In Ethiopia, Nigeria and Tanzania, livestock geneticists are harnessing the rich genetic diversity of indigenous African chicken and dairy breeds. And by marrying their state-of-the-art genetics technologies with advanced mobile-based communications with local communities, they are breeding and delivering to local farmers and herders chickens and cows better able to tolerate heat stress and other harsh conditions.

Example of integrated solutions
A CGIAR initiative is working to bring together the best animal health, feeds and genetics interventions suiting specific contexts, locations and commodities and then working to ensure that those interventions are well-supported by functioning markets, appropriate policies, enabling institutions, and new business opportunities, especially for young people and women.

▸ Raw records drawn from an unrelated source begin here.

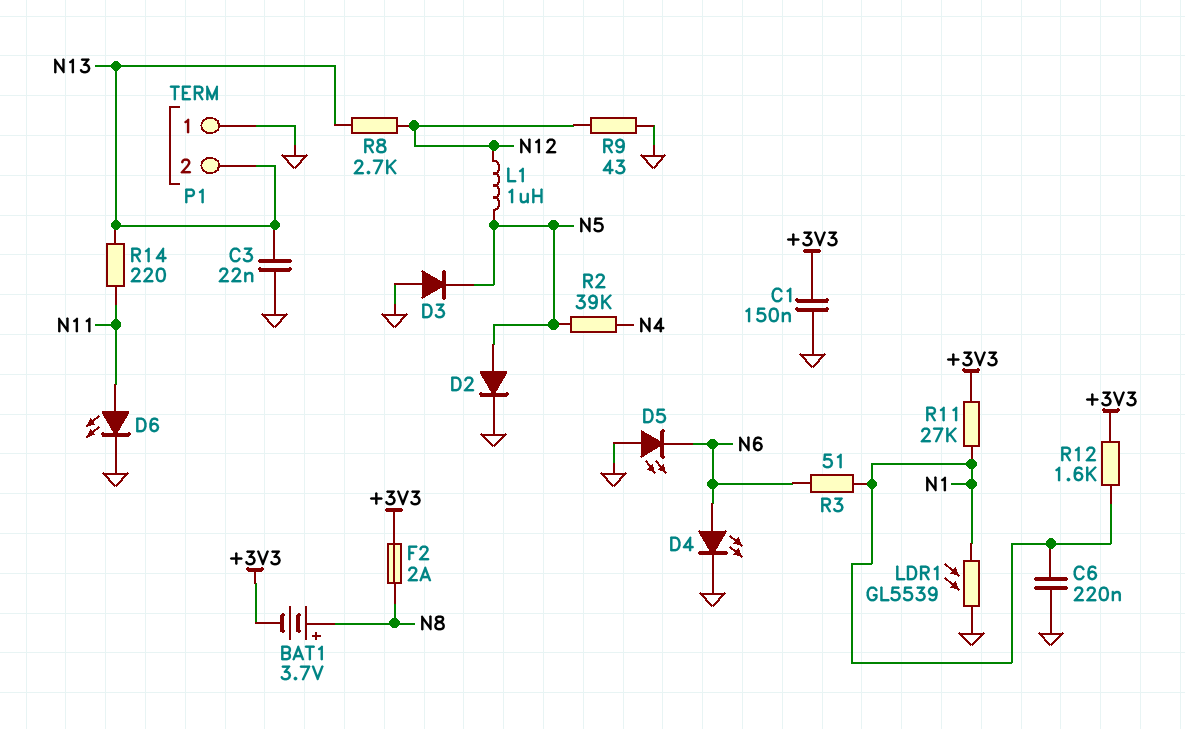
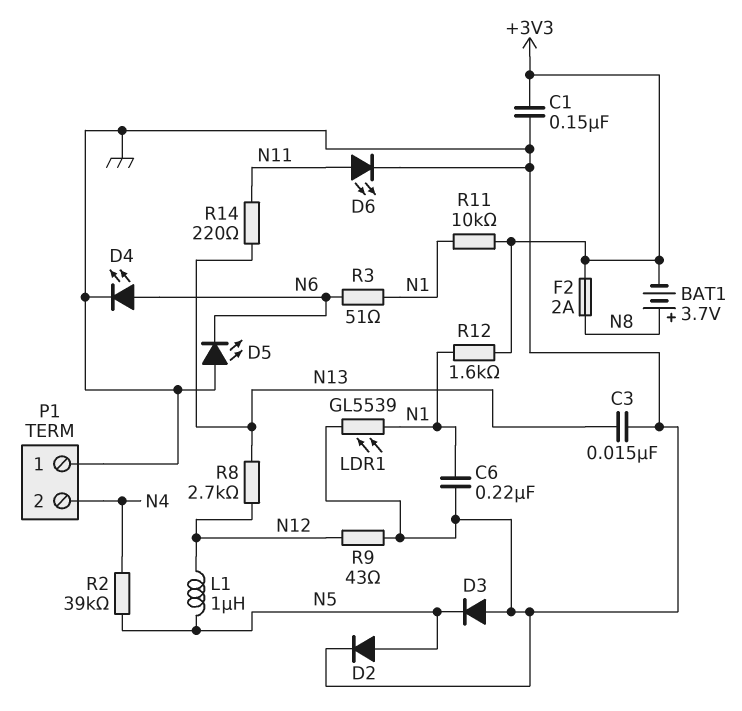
C3: 22nF (GND, N13) -> 15nF (GND, N13)
P1 pin 2: N13 -> N4
R11: 27k (+3V3, N1) -> 10k (+3V3, N1)

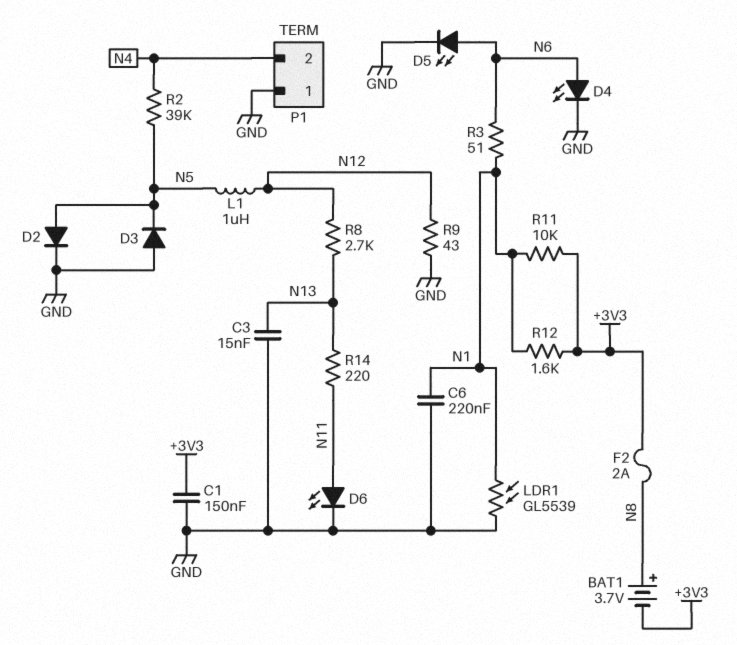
D5: LED (A GND, K N6) -> LED (A N6, K GND)

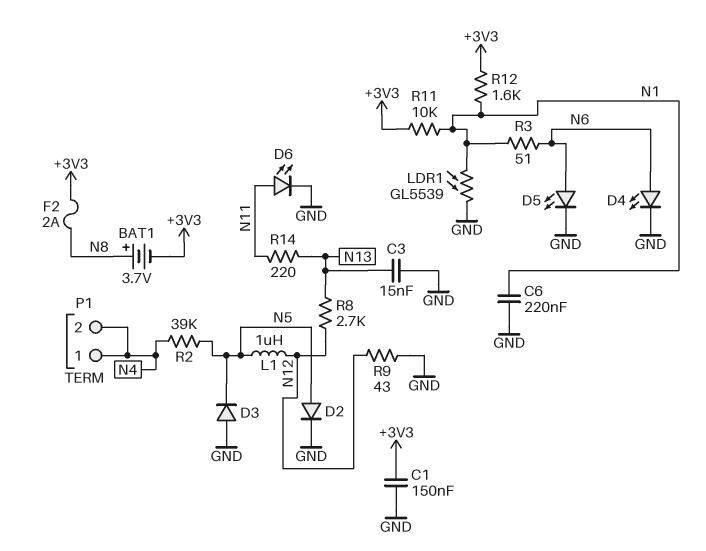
P1 pin 1: GND -> N4

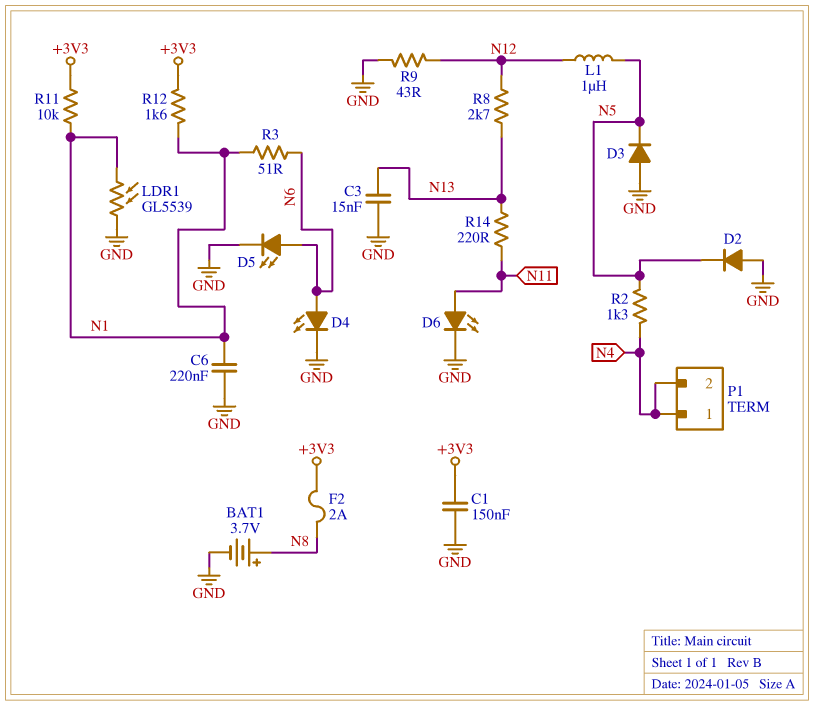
BAT1: 3.7V (plus N8, minus +3V3) -> 3.7V (plus N8, minus GND)
D2: diode (A N5, K GND) -> diode (A GND, K N5)
R2: 39k (N4, N5) -> 1.3k (N4, N5)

Examples of sustainable solutions
In Australia, New Zealand and North America, recent improvements in the dairy sector are significantly lowering carbon emissions per unit of output. Similar improvements, it’s predicted, could be made in South Asia’s booming dairy sector—and not by switching to a large-scale grain-based dairy systems but largely by making better use of locally available forages and importantly improved crop residues.

In West Africa, food waste is being transformed into livestock feed. A project is turning enormous amounts of cassava peels, which are an environmental hazard, into livestock feed, generating not only nutritious feed for animals but also greater incomes and jobs for people.

And livestock scientists are providing African countries with their first accurate Tier 2 greenhouse gas emission data. This gives these countries the reliable baseline data they will need to demonstrate when, and how much, their livestock production efficiencies improve.


 

Multistakeholder opportunities

Simultaneously tackling these three imperatives—designing for specific contexts, taking integrated approaches and developing sustainable solutions—is of course challenging, Tarawali said, 'Particularly now. In just the past few years we’ve experienced global, regional and national disease pandemics, conflicts and climate crises.'

 

'We need to be able to respond to these and other (both sudden and slow-moving tsunamis) much, much quicker. And to be much more nimble in our responses.

'One way to achieve that', she said, 'is through inclusive and productive multistakeholder engagements.'

 

Tarawali chairs the Global Agenda for Sustainable Livestock (GASL), which is helping the diverse public and private members of the global livestock community to come together to foster a more sustainable livestock sector. She mentioned the recently formed FAO Sub-Committee on Livestock, which is bringing the public sector together. And she noted the ongoing work of the UN Food Systems Summit, which is bringing together all those involved in food production, processing, transport and consumption.

 

‘So it seems that we have well-considered frameworks with which to develop, refine and test our solutions.

'These pieces present opportunities to act together to bring about better livestock production through context-specific, integrated and sustainable approaches and solutions.